From endangering beloved orangutans to destroying invaluable rainforest habitats, we know that Indonesia’s palm oil industry is bad news for the planet. But a New York Times investigation just revealed that if you use global banks like Credit Suisse, you might be contributing to this environmental crisis.
Many blamed palm oil plantation conglomerate Rajawali Group for last year’s devastating fires that destroyed vast swaths of Indonesian rainforest. But Rajawali’s terrible environmental record hasn’t stopped Credit Suisse from loaning it a massive $245 million in 2014. The loan flies in the face of the banks claim that it won’t finance companies with operations in “primary tropical moist forests” like where Rajawali operates.
Facing an uphill battle against climate change, runaway deforestation caused by companies like Rajawali make the fight almost impossible. But if we can hit Rajawali’s where it hurts -- its finances -- we have a chance to save what’s left of Indonesia’s rainforest. Let’s hold Credit Suisse to its word and demand it end its loans to Rajawali Group.

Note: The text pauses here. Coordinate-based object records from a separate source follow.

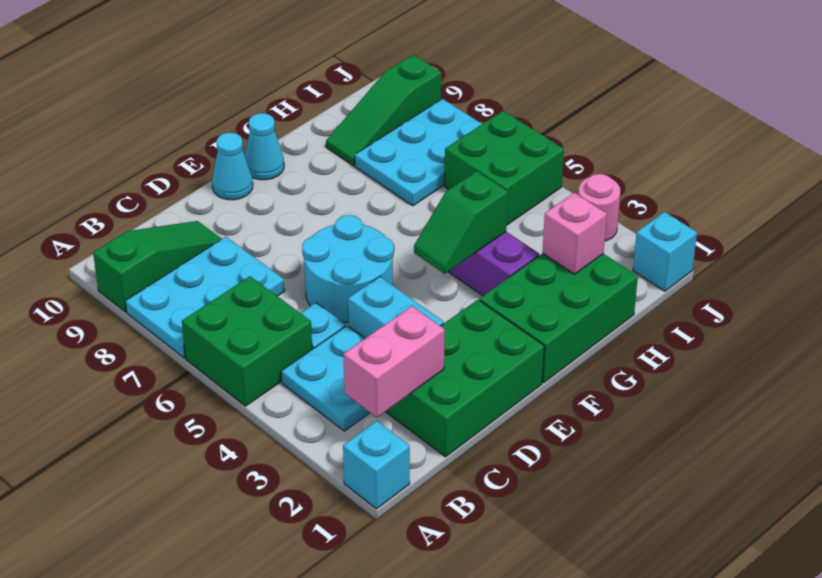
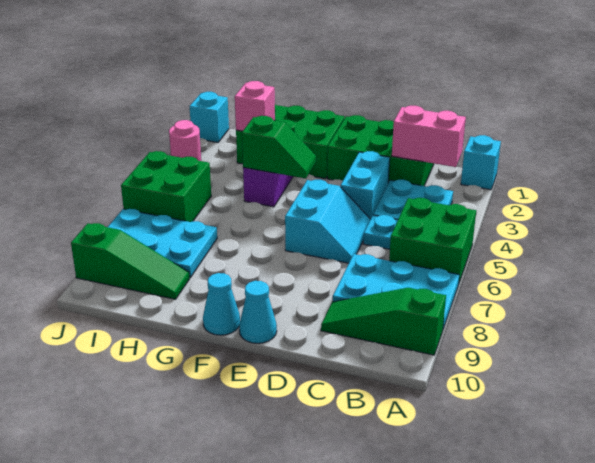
cyan round brick D5:E6 level 1 -> cyan slope D5:E6 level 1 top E

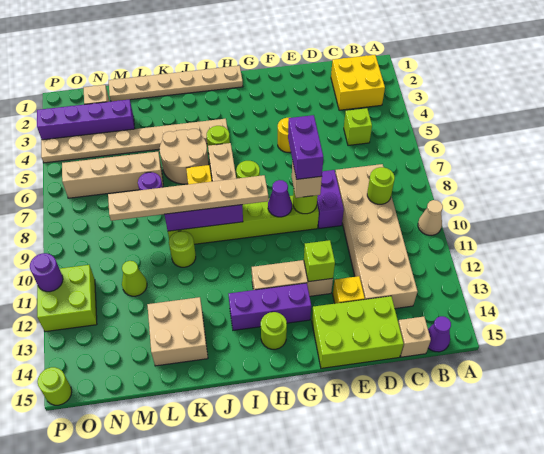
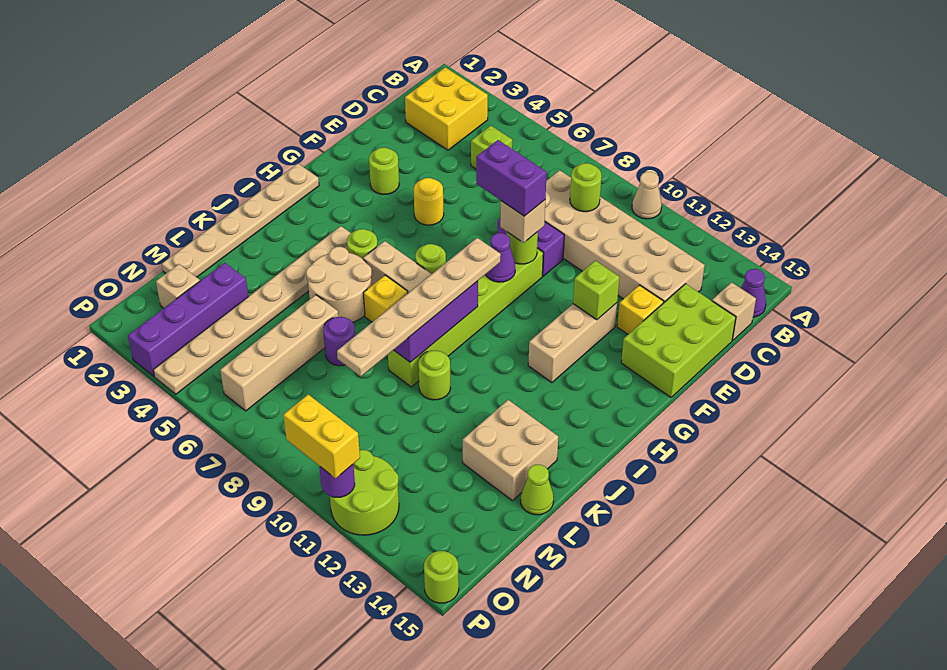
purple brick G13:I13 level 1 -> none
lime round brick H14 level 1 -> lime round brick F3 level 1
lime cone M11 level 1 -> lime cone L15 level 1
lime brick O11:P12 level 1 -> lime round brick O11:P12 level 1
none -> yellow brick P10:P11 level 3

Urge Credit Suisse to stop loaning to palm oil conglomerates like Rajawali that threaten orangutans, public health, and the planet.
Rajawali has been accused of using the same illegal slash and burn techniques that may have caused last year’s massive fires. Through deforestation and fires, palm oil plantations make Indonesia the third largest carbon emitter in the world.

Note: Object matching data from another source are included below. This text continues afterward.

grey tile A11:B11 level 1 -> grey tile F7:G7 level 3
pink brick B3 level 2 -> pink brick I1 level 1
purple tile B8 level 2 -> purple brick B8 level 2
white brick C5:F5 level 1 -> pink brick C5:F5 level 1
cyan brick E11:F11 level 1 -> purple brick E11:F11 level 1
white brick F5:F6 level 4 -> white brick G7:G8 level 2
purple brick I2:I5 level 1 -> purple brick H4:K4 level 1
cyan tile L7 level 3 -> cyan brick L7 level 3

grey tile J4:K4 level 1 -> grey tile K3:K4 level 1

Besides the 500,000 people that contracted respiratory illnesses from last year’s fires, Credit Suisse’s ties to Rajawali are putting another group at risk. The palm oil industry has slashed Bornean orangutan populations, making them critically endangered.
Some of the environmental movement’s biggest wins have come when we defund the worst environmental offenders. Just last month, public pressure forced DNB to sell its assets in the controversial Dakota Access Pipeline. This is our chance to turn the same strategy against Rajawali and the danger it poses to orangutans and the planet itself.